Being locked and subject to my KH's lead in our marriage has delivered very powerful emotions that have served to offer myself up to Her discretionary molding to make Her life as best as possible. An ancillary benefit has been to derive the positive gains in my life such as staying calm, banishing sarcasm, eliminating masturbatio, learning to cook for Her, not texting and driving, cleaning up after myself, giving Her and the kids my undivided attention, being punctual, and keeping Her fully dialed in on my calendar. It's remarkable the level of self-improvement one undergoes during the quest of chastity and FLM. I am curious to hear from others what other traits have been positively impacted as a result of your joint decison to explore this lifestyle. It would be lovely to hear from both the chaste and the holders of the Key/reins. Thank you HausCuck
Sounds like you are ''heading in the right direction'' (Is that Renee Geyer I hear in the background? - ok you non-Aussies probably don't have a clue who I'm talking about lol google it). But, oh man, surely it doesn't take chastity to make someone realise they shouldn't text and drive. Funny thing, I am avoiding looking at my wife's calendar as a conscious effort. I had built up unhelpful/unrealistic expectations when I saw she had a day off work. And it was doing my head in. I am in a much better headspace now that I am taking things as they come (not cum).

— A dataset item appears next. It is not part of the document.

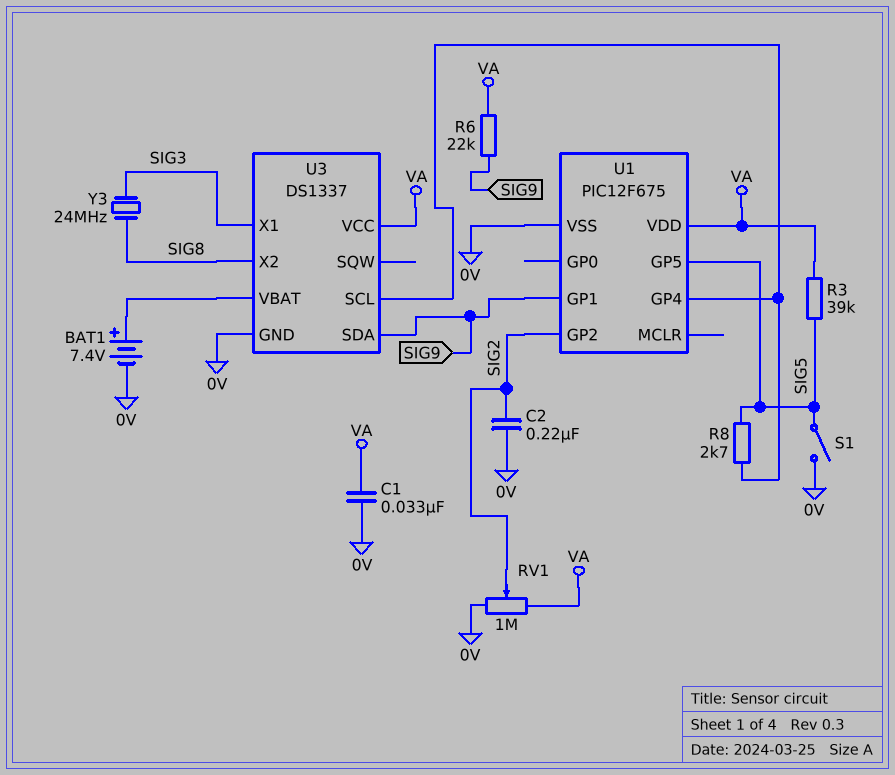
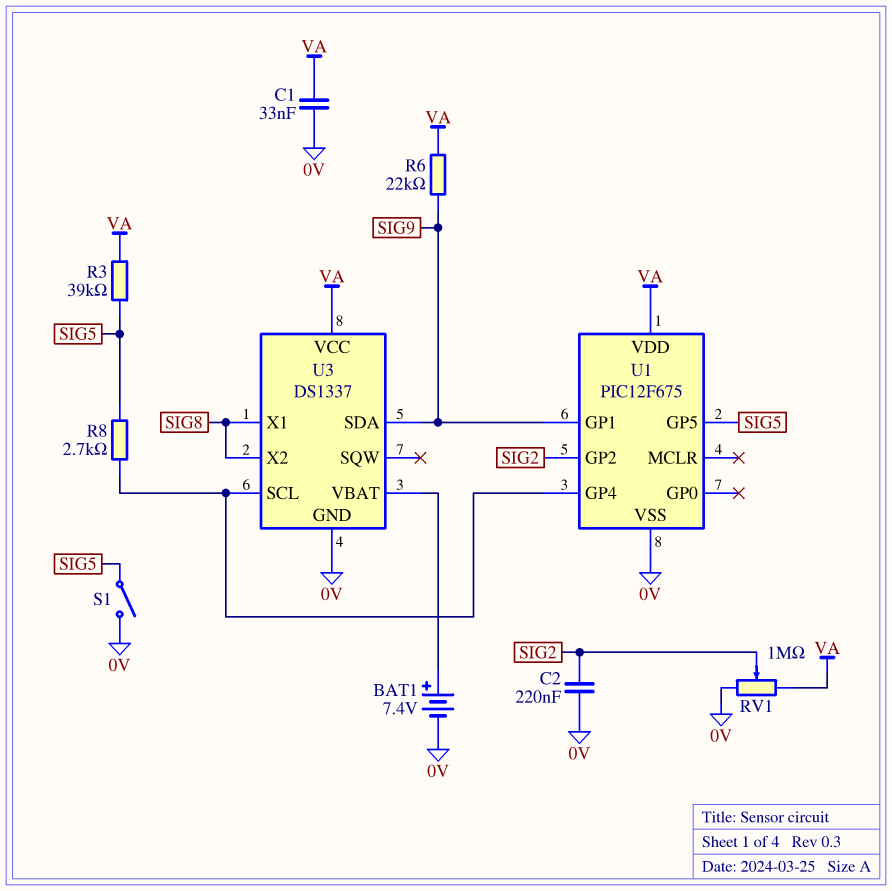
U3 pin X1: SIG3 -> SIG8
Y3: 24MHz (SIG3, SIG8) -> none

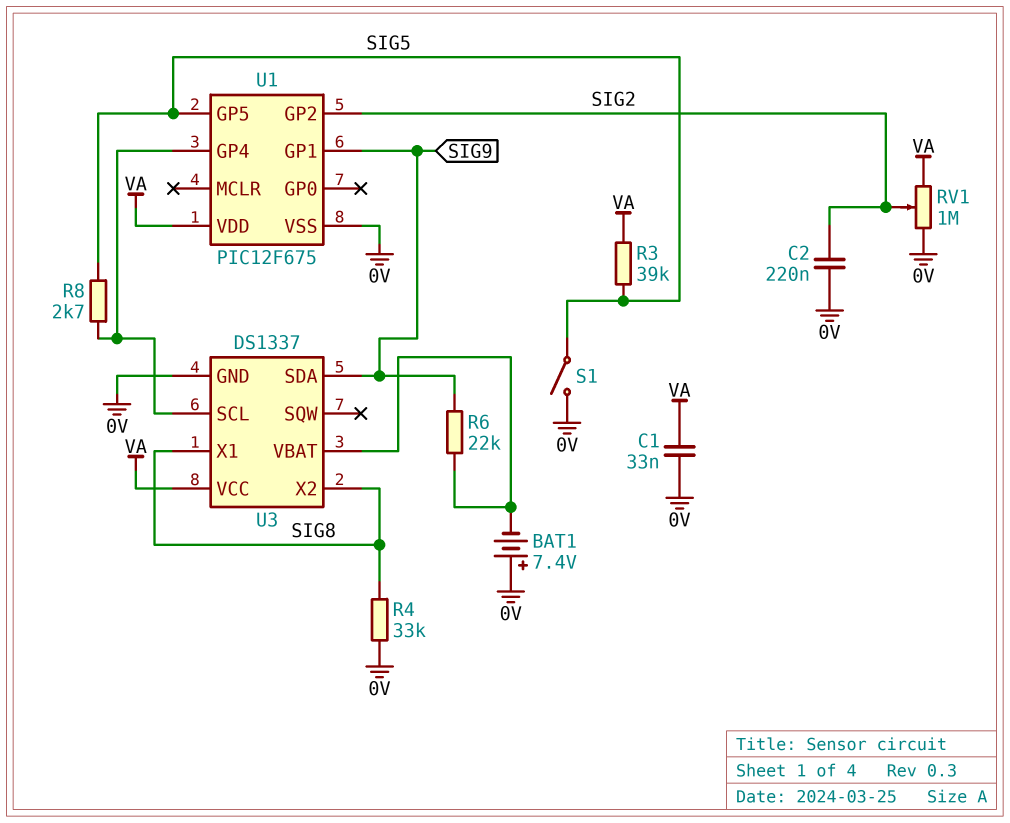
BAT1: 7.4V (plus U3/VBAT, minus 0V) -> 7.4V (plus 0V, minus U3/VBAT)
R4: none -> 33k (0V, SIG8)
R6: 22k (SIG9, VA) -> 22k (SIG9, U3/VBAT)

I definitely find chastity is very motivating on many different levels. Lots of daily cleaning has to be done to keep the house picked up, it has to be done anyways so I make sure she comes home to a clean kitchen everyday(its one of her pet peeves). There are so many little things I do now that she doesnt even realize until its not done, then she gets upset lol. But yeah me and calendars are a lost cause, and well, sarcasm is innate with me, so no changing there. Besides we are both very sarcastic and she enjoys it. The only downside is now our children have picked it up
This is where chastity becomes such a powerful device. People's characters can't really change - they're hardwired from birth - but they can be modified. All it takes is willingness. The power derived from submission - and this is a thing that vanilla folks can't understand, that the act of submission simultaneously grants power - gives you the determination to change.
To want to do things for your partner that will make their lives easier or better or that they will simply enjoy and appreciate. To put them and consideration for them before your self. Are those exclusively the actions of a submissive?